After three and a half centuries of Spanish colonization, it is not surprising that we find a lot of Mediterranean-style stews in our cuisine. There are claims, however, that what we consider as Spanish-influenced dishes more closely resemble their counterparts in Mexican cuisine. Whether or not that is true is something I’ll leave to the historians. What I do know is that tomato-based stews abound in Filipino cuisine.
Though similar in appearance, kaldereta“™s sauce is thickened with mashed liver, Machado uses thick beef slices with a cube of fat inserted at the center, calls is served with olives and its sauce is sticky because of the ligaments from the beef pata, pochero is additionally served with green vegetables and is accompanied by a spicy eggplant sauce (nowadays called eggplant caviar) and menudo has cubes of pork liver and is cooked with garbanzos (chickpeas) and raisins.
This is my version of chicken afritada. Whether it is more Mexican than Spanish, I cannot say. Truth is, it might even be more akin to an Italian stew than anything else. The secret is in the slow cooking which results in a thick and rich sauce. If you happen to have a piece of ham bone then, by all means, throw it in for added flavor.
Heat the olive oil in a large thick-bottomed pot. Add the chicken pieces, in batches if necessary, and cook until lightly browned. Add the chopped onions, minced garlic, and laurel leaves, and cook, stirring, until the onion bits start to soften about three minutes. Pour in the red wine. Boil, uncovered, until the liquid is reduced to less than half. Add the diced tomatoes and oregano. Stir. Season with salt, pepper and sugar.

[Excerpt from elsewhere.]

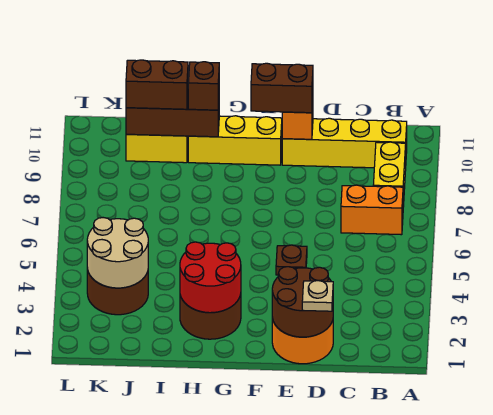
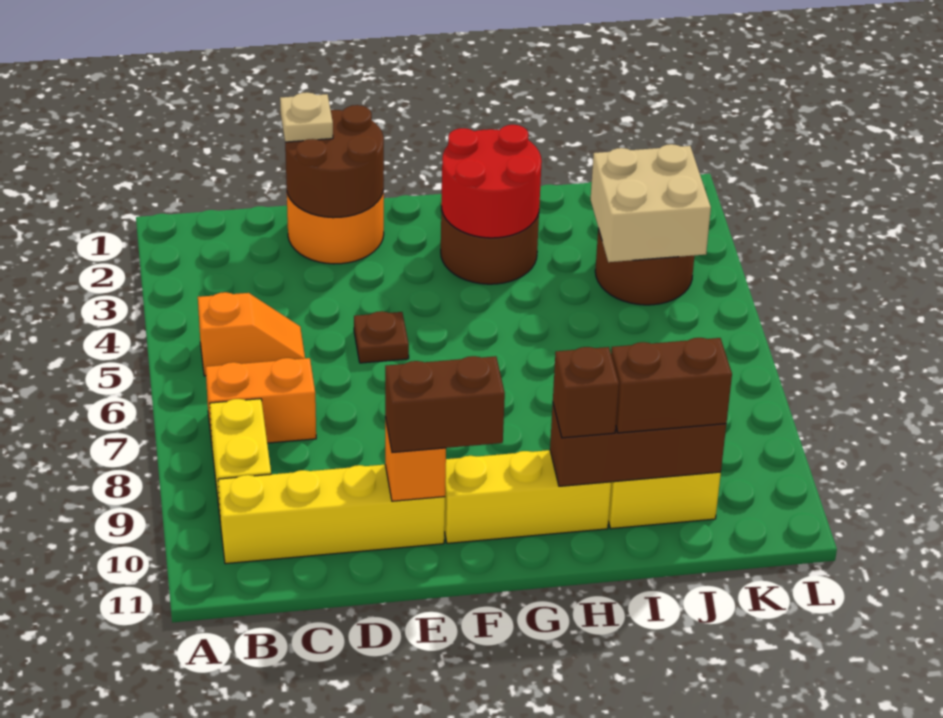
none -> orange slope B5:C5 level 1 top B
tan round brick J3:K4 level 2 -> tan brick J3:K4 level 2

Add the sliced chorizo, carrot, and potato wedges. Stir. Cover the pot tightly and simmer the stew for 40 to 50 minutes. If the liquid evaporates too fast, add broth or water, no more than half a cup at a time. Toward the end of cooking time, taste the sauce and add more salt, pepper, or sugar if necessary.
Remove the laurel leaves after cooking.
For best results, allow the cooked stew to sit for a couple of hours to allow the flavors to infuse and fully develop. Reheat to serve. Note: After cooking this dish last week, I set aside one portion, cooled it then put it in the freezer. On Sunday, Sam brought that frozen portion back to the condo as one of the four dinners (only four schooldays supposedly this week) she can reheat during the week. She brought it home yesterday though — classes were suspended after two students tested positive for A(H1N1) virus.